Harvard goes to court Monday to fight a lawsuit claiming it illegally limits the number of Asian-Americans it accepts. The suit, grinding on since 2014, seeks to stop it from considering race and may reach the Supreme Court, where Justice Brett Kavanaugh could tip the balance against affirmative action in college admissions for decades to come.

The case, which is being heard without a jury in federal court in Boston by Judge Allison Burroughs, was filed by Students For Fair Admissions, a group led by affirmative action opponent Edward Blum.
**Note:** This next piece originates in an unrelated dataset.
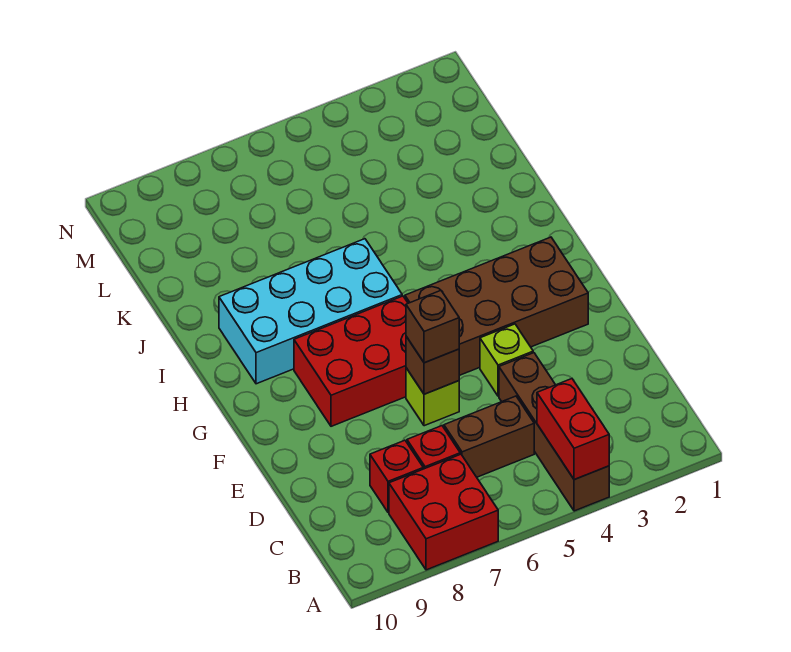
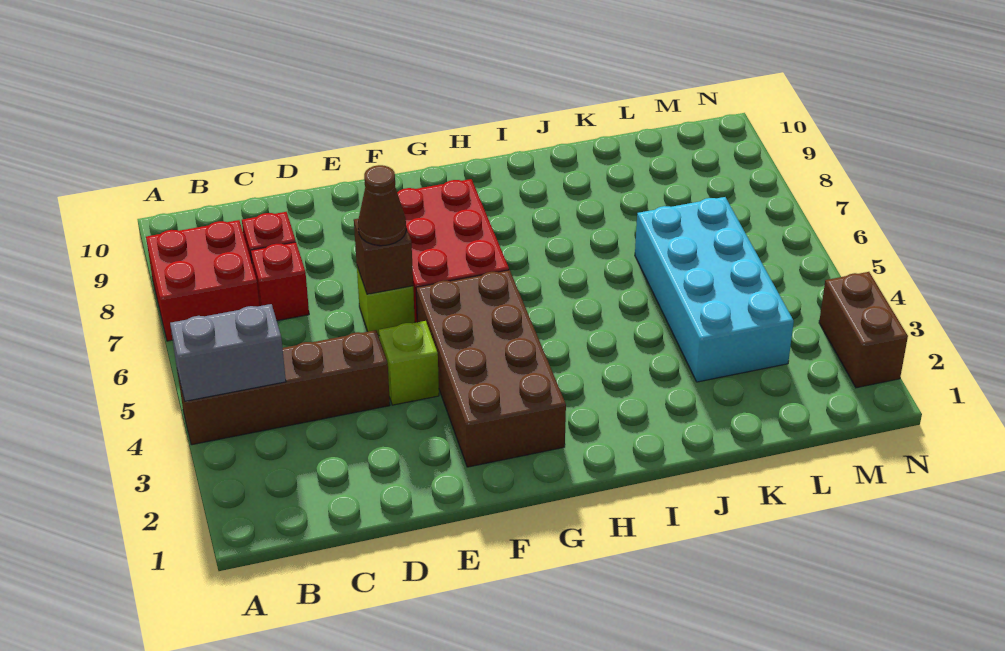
red brick A4:B4 level 2 -> grey brick A4:B4 level 2
brown brick C5:C6 level 1 -> brown brick N2:N3 level 1
brown brick E6 level 3 -> brown cone E6 level 3
cyan brick H6:I9 level 1 -> cyan brick K3:L6 level 1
It accuses Harvard of engaging in “racial balancing.” Admission of Asian-American students, who often have perfect grades and test scores, is capped through vague and manipulable “personal” and overall ratings, SFFA contends, while other minorities are favored.

Harvard argues that race is just one factor in its calculus, an approach allowed by the Supreme Court, and that without it the school couldn’t provide the educational benefit of a diverse student body, also approved by the court.

Blum is “going back to the basics in suing Harvard,” Elise Boddie, former director of litigation for the NAACP Legal Defense & Education Fund and a professor at Rutgers Law School, said in an interview. She noted that in the 1978 Bakke decision striking down racial quotas at a University of California medical school, Justice Lewis Powell praised Harvard for using race as just one factor among many.

“It attracts a lot of attention,” Boddie said, “because if Harvard goes down, we have to worry about the chilling effect a loss will have on other colleges and universities.”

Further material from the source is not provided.